Thursday, February 23, 2012

365 Jobs: Oops

Tuesday, November 29, 1983

As the final task of a 10 hour day, I install a cheapo lock on a sliding glass door which requires drilling a ¼" hole.  I have to guess how far the glass is set into the metal frame because of course I don't want the drill bit to hit the embedded —


Did you know that if a drill bit nicks the corner of a 3'x6' sheet of tempered glass, the entire pane shatters into tiny pieces and falls at your feet like a mound of crushed ice?

Mrs. Klein, the homeowner and a very nice lady, tells me that they had to replace another sliding glass window, and it cost $250.  She seems truly distressed that I'll have to pay.  She already feels guilty that I'm spending my time working for her instead of writing the Great American Novel, which she assumes I could do.  But of course the broken pane is entirely my fault and my responsibility.  

I'm angry.  With no one to blame.  My total earnings for 10 hours of work was to be $250.

Back home I have two ways to deal with anger.  First, I decide that this would be the perfect evening to refinish the kitchen floor on my knees with a belt-sander while the stereo is blasting loud rock and roll.  The music is essential as it becomes embedded in the oak floorboards along with the finish oil to create special thumping patterns of grain.

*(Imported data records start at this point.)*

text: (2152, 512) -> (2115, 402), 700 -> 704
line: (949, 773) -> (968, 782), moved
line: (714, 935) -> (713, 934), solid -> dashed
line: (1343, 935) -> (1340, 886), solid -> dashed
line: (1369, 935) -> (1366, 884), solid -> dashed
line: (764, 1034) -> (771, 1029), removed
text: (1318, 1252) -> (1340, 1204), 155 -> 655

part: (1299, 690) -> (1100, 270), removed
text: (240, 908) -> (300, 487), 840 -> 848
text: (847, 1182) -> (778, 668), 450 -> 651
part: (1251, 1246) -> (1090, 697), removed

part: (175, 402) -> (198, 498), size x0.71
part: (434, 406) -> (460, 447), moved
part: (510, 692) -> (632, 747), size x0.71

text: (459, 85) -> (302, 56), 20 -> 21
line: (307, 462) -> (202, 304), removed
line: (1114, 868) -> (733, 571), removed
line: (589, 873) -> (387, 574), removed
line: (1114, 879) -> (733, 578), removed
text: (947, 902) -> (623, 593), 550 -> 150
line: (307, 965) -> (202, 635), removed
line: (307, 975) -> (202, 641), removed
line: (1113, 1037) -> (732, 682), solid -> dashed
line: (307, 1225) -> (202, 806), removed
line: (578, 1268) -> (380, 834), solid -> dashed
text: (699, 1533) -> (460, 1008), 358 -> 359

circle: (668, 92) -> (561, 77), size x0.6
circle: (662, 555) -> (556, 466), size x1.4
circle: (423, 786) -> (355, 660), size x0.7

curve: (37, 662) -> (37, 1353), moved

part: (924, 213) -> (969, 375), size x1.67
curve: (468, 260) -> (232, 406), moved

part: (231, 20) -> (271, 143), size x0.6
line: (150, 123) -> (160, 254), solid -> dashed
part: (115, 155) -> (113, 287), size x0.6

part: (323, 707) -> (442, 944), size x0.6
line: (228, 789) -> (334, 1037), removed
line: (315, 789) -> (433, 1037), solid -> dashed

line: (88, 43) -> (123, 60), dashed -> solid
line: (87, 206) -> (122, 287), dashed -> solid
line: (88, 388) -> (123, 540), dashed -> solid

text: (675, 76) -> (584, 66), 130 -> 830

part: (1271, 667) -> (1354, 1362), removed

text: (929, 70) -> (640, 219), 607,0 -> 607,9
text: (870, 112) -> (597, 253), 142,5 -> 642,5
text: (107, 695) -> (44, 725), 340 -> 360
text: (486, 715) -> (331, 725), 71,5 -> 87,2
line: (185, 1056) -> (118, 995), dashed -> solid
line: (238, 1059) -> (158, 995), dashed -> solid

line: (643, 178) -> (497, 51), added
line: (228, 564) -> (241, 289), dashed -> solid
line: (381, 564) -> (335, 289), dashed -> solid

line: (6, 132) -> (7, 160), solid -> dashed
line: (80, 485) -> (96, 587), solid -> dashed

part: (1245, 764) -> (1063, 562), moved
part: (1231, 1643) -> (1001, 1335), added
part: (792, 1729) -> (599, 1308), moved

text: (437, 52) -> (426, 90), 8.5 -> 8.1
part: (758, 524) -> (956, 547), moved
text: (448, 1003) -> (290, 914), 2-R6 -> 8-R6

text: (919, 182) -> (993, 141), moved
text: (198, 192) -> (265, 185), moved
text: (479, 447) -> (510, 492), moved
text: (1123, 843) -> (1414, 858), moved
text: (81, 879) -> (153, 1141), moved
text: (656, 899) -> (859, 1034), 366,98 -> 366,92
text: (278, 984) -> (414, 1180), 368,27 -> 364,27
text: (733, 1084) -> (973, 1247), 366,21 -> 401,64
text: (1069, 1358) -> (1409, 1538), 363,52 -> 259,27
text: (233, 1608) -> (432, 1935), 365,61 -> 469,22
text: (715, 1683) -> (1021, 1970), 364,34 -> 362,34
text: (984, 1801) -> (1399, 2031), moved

Secondly, I write a poem.  Don't underestimate poetry as a way to cope with anger — especially nonprofessional, nonacademic, sadly not-up-to-critical-standards poetry which of course is my specialty.  I compose poems the way most people sing karaoke: as an amateur, with gusto.


In one second a calm pool of glass freezes
crackling under my feet
a day's pay
in one second the slip of a drill bit
Minnesota sunrise
shocked like a duck I stare
what became of my pretty pond?
My feathers ruffle
I squawk
I wish I could fly south
anywhere but here with Makita drill in hand
smoking pistol
decoys in a line bobbing
glass explodes
in my hair, my shoes, down my neck
hard shards
I wish I could shake like water off my back.
What evil hunter
do I blame
in this ambush?
The next morning as I report for work in my tool belt, Mrs. Klein greets me at her front door:  "I talked it over with my husband, and we agreed not to charge you for the broken window.  He says the house insurance will probably cover it."

"Probably," she said.  I love that.  Every homeowner's insurance policy has a deductible, and it is surely higher than $250.  Bless you, Mr. and Mrs. Klein.

What I get out of the whole incident are a long day's pay, a refinished kitchen floor and, for better or worse, a poem.  And one thing more: the kiss of human kindness.